Preliminary data from Destatis, the German Federal Statistical Office, paints a concerning picture of the manufacturing sector’s health in August 2025. Real incoming orders, adjusted for seasonal and calendar variations, experienced a 0.8% decline compared to July, signaling a potential slowdown in industrial activity that casts a shadow on Germany’s economic outlook. Excluding significant, often volatile, large orders, the drop was even more pronounced, registering a 3.3% decrease. This trend is further corroborated by a three-month comparison (June-August), which revealed a 2.3% decline, intensifying to 2.0% when large orders are excluded. A prior downward revision of July’s figures – initially reported as a 2.9% drop – to 2.7% exacerbates the feeling of fragility.
The weakness is heavily attributable to a sharp contraction in new orders within the automotive industry, which plummeted 6.4% on a seasonally and calendar-adjusted basis. Significant downturns were also observed in the production of data processing equipment, electronic and optical goods (-11.5%) and the pharmaceutical sector (-13.5%), contributing significantly to the overall negative result. While gains were seen in the production of metal products (+15.4%), other vehicle construction (+17.1%) and electrical equipment (+7.2%), these were insufficient to offset the broader sectoral weakness.
Investment goods orders were down 1.5% month-on-month, while consumer goods orders suffered a more substantial 10.3% decline. A modest rise of 3.0% in orders for intermediate goods offers a sliver of positivity, but does little to alleviate concerns.
Exacerbating the situation is a 4.1% fall in foreign orders, with demand from outside the Eurozone decreasing more drastically (-5.0%) than that from within the currency bloc (-2.9%). Domestic orders, conversely, rose by 4.7%, suggesting a reliance on internal demand to counter weakening international performance.

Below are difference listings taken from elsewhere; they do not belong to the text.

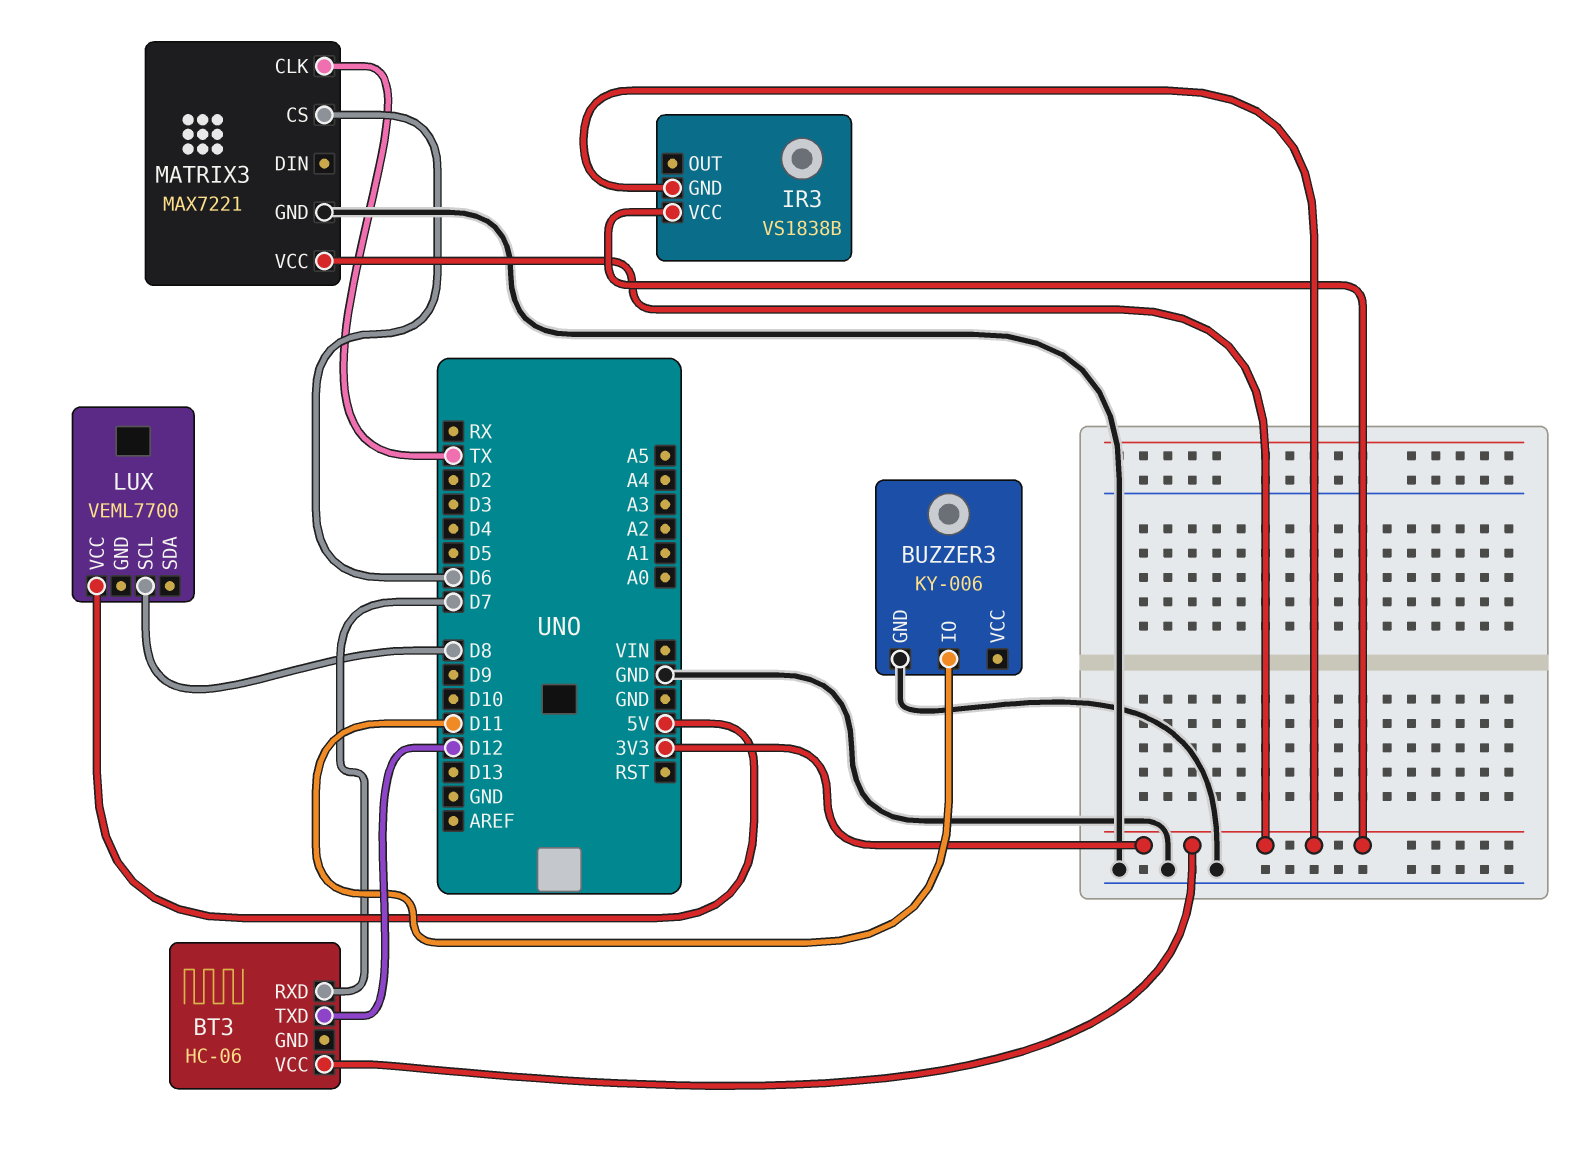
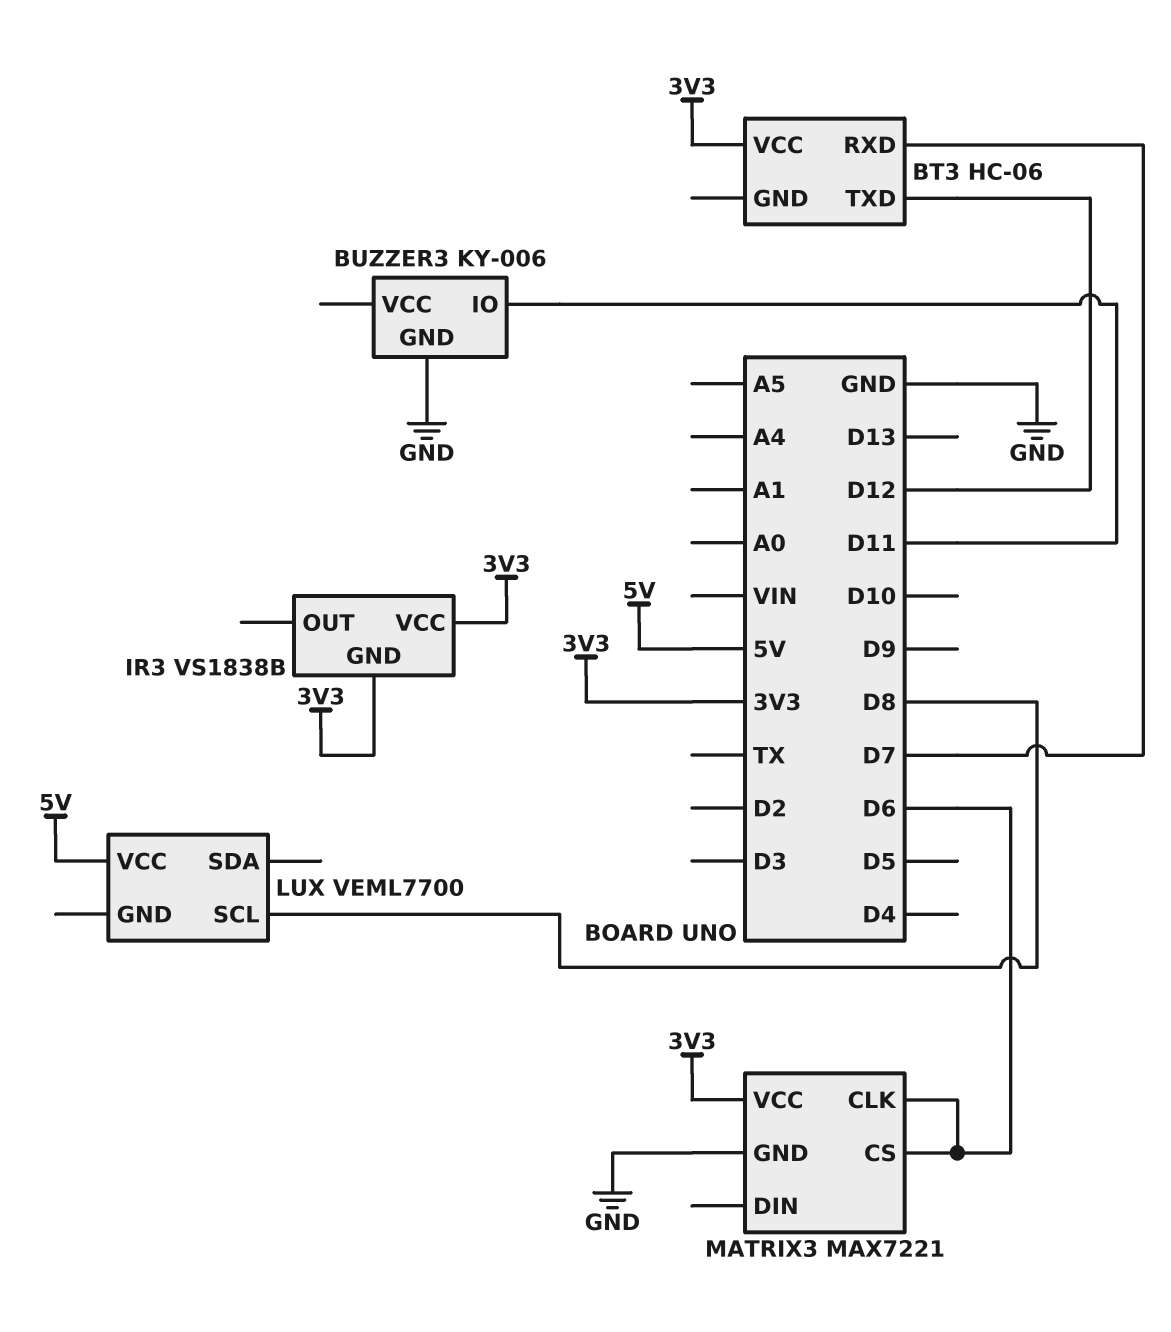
MATRIX3 pin CLK: TX -> D6

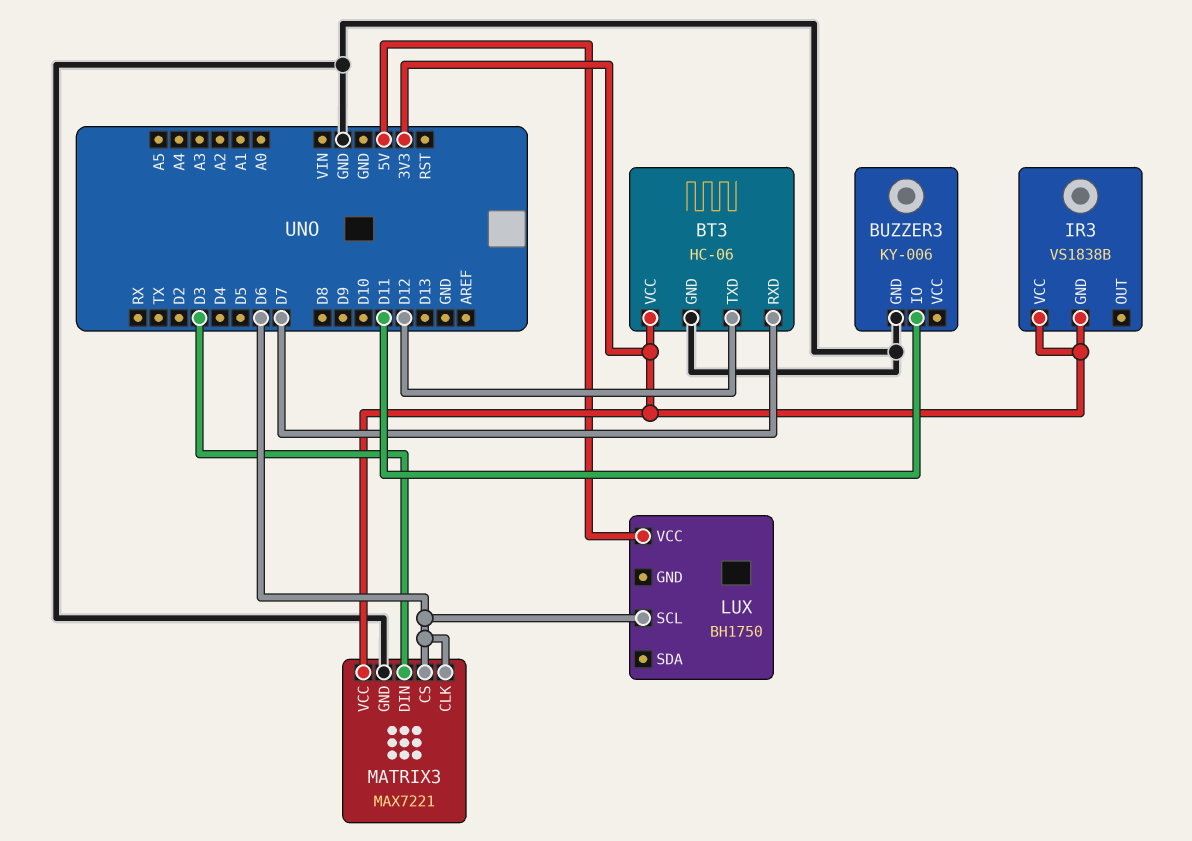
BT3 pin GND: none -> GND
LUX: VEML7700 -> BH1750
LUX pin SCL: D8 -> D6
MATRIX3 pin DIN: none -> D3

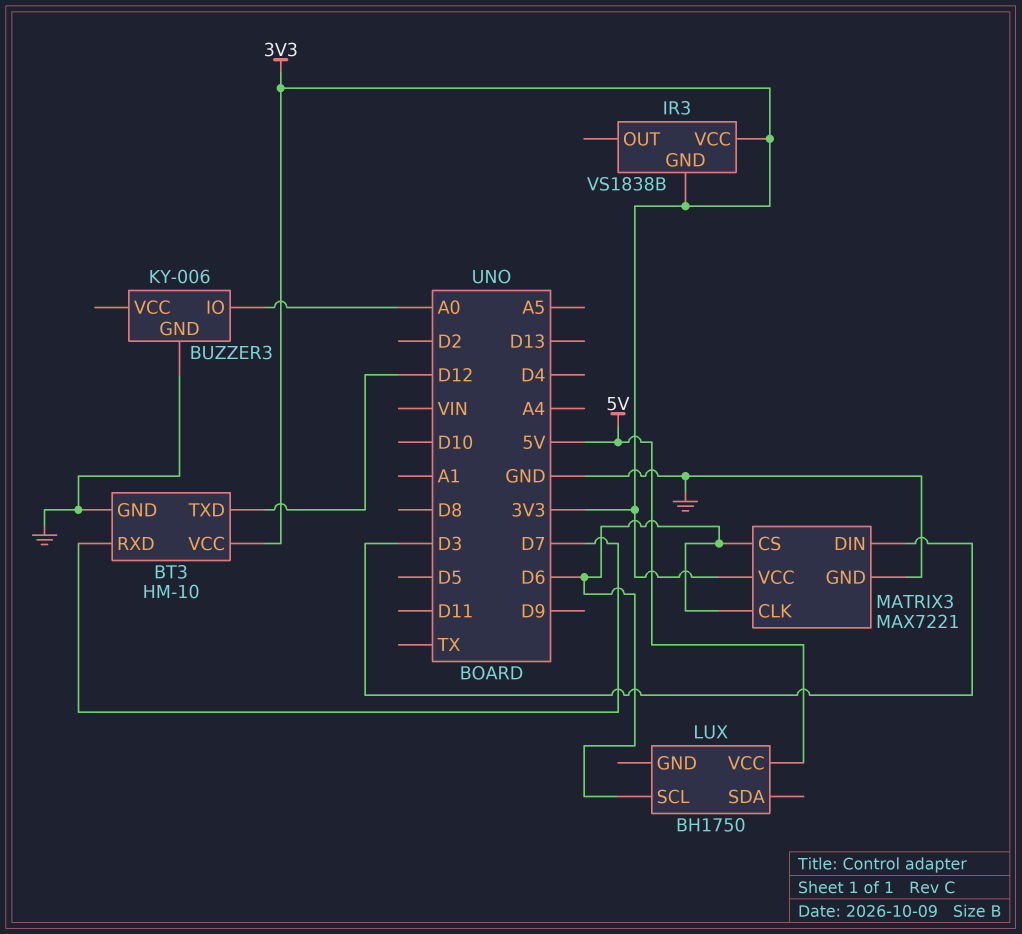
BT3: HC-06 -> HM-10
BUZZER3 pin IO: D11 -> A0

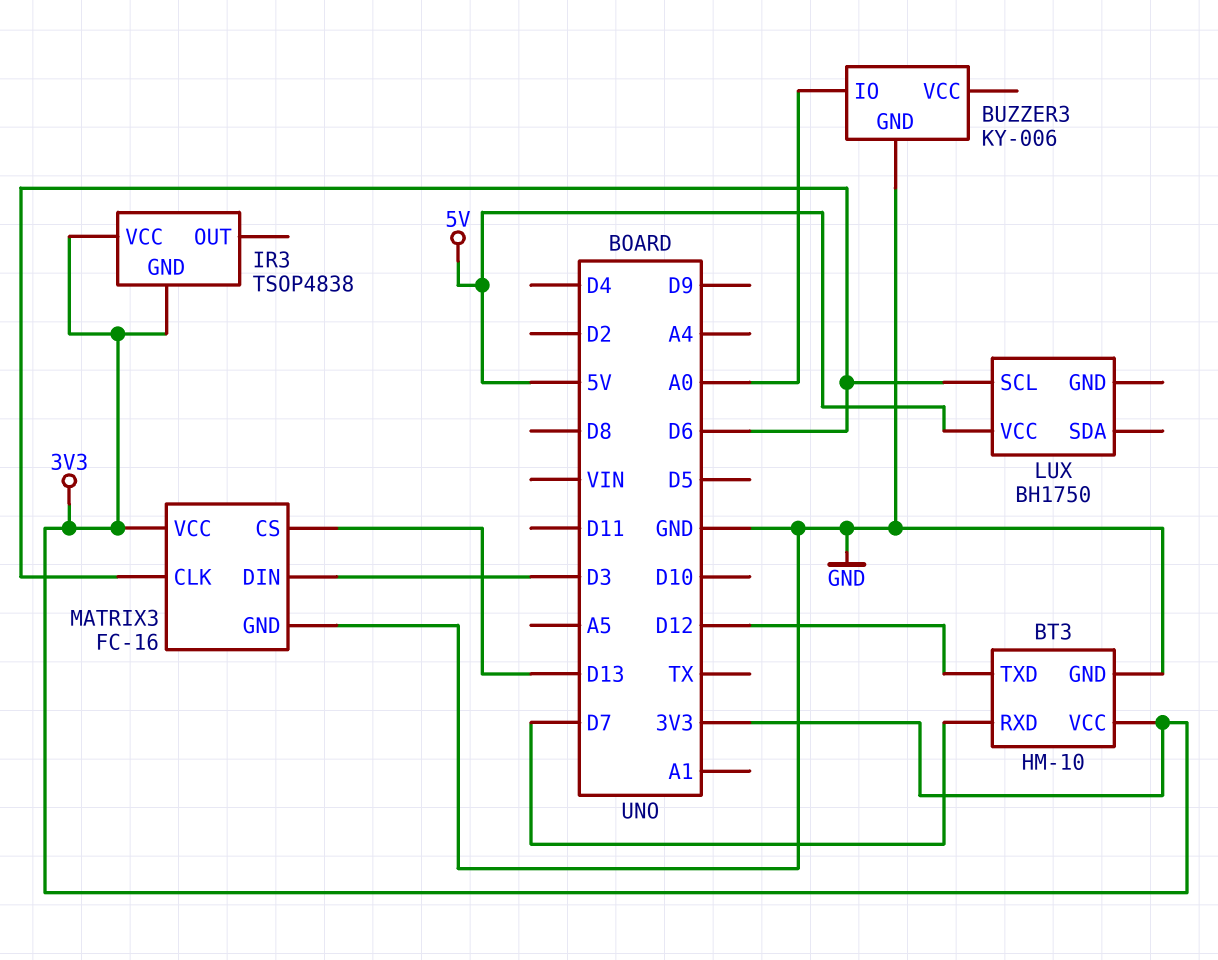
IR3: VS1838B -> TSOP4838
MATRIX3: MAX7221 -> FC-16
MATRIX3 pin CS: D6 -> D13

The concerning trend in incoming orders is mirrored in a 0.8% decrease in real turnover in manufacturing during August, compared to July. Year-on-year, turnover was down 1.1% when adjusted for calendar variations. A substantial revision of July’s turnover figures, initially reported as an increase of 0.9%, was later adjusted to a 0.3% decrease, largely driven by a corrective notification from the machinery sector, underlining the volatility and potential for further revisions.
The combination of declining orders, revised turnover data and sectoral weakness, particularly within key export industries, raises crucial questions about the resilience of the German industrial base and the government’s strategies for bolstering its competitiveness in a challenging global economic environment. The data warrants closer scrutiny, particularly regarding the potential impact of evolving geopolitical factors and ongoing supply chain disruptions on Germany’s manufacturing performance. The reliance on domestic demand as a potential countermeasure also prompts inquiry into the long-term sustainability of this approach.